Sowing Native Plant Seeds

Sowing Native Plant Seeds

How and When to Sow Native Seeds

03/19/23 UPDATE: We recently attended a presentation by Dolly Foster on winter sowing in containers instead of direct sowing like we talk about below. Either method will produce results, but using containers may be a way to have greater control over your seedlings so to avoid accidentally pull them up and to know exactly what they are when they sprout. Works for garden veggies too. See The Gardener's Guide to Prairie Plants for seedling ID photos!

Shortest answers:
How?  Sprinkle directly on soil.
In central Indiana, October-ish, but after the first frosts wherever you are, right through the end of January for best germination.

But we know you have more questions than that :)

First, what to choose?

You need to know what conditions the species likes- how much sun do they require?  How much soil moisture?  Often species we carry will be tolerant of many soil types (clayey, loamy (loose and organic) or sandy/rocky or some range of these.  If they need a specific type we will have it noted in the listing. If it isn’t otherwise highlighted, general clayey Indiana soils will do. 

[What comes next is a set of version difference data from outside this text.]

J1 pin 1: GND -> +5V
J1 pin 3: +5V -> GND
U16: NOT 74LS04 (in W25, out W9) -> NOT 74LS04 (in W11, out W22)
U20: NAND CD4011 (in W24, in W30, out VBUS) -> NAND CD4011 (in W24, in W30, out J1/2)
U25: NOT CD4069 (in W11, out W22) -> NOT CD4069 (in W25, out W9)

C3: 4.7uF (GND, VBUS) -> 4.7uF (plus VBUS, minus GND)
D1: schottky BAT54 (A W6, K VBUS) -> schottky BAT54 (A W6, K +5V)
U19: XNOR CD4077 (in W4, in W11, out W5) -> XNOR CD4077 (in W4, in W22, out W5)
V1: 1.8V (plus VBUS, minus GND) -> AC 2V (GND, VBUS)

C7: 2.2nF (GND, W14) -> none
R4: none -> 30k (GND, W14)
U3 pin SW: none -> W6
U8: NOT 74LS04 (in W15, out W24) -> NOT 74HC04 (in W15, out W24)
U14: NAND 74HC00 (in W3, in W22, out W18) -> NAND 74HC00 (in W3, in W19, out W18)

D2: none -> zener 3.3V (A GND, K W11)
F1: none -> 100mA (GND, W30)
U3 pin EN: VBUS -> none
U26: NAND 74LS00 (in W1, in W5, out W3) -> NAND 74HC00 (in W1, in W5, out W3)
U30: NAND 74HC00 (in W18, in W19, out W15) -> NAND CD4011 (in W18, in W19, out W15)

Use our listings and/or the “Growing Requirements” pdf on our website to choose species that are compatible with the areas you have to plant. Seeds from us will also include basic sowing instructions either inside or printed on the packet.

Prepare the soil.

If you need to prepare an entirely new bed, it can still be done this year! You can peel up sod, pull, or dig herbaceous plants. The internet is full of suggestions about how to accomplish this. Choose which methods seem best for you, and your space.

Spraying plants or cutting and painting stumps with herbicide is best done in spring and summer, when sap is flowing freely. (While it should always be used conservatively, herbicide is a viable way to clear areas that would otherwise be untenable. Different kinds of herbicide require different amounts of time for the soil to become safe again for planting- do your research!) The smothering method, covering existing grass or plants with cardboard boxes (tape and stickers removed) and topped with mulch, is also best done a full warm season in advance, e.g. April to October, to give the boxes time to decompose. This ensures new plants can put down roots in the soil below the boxes.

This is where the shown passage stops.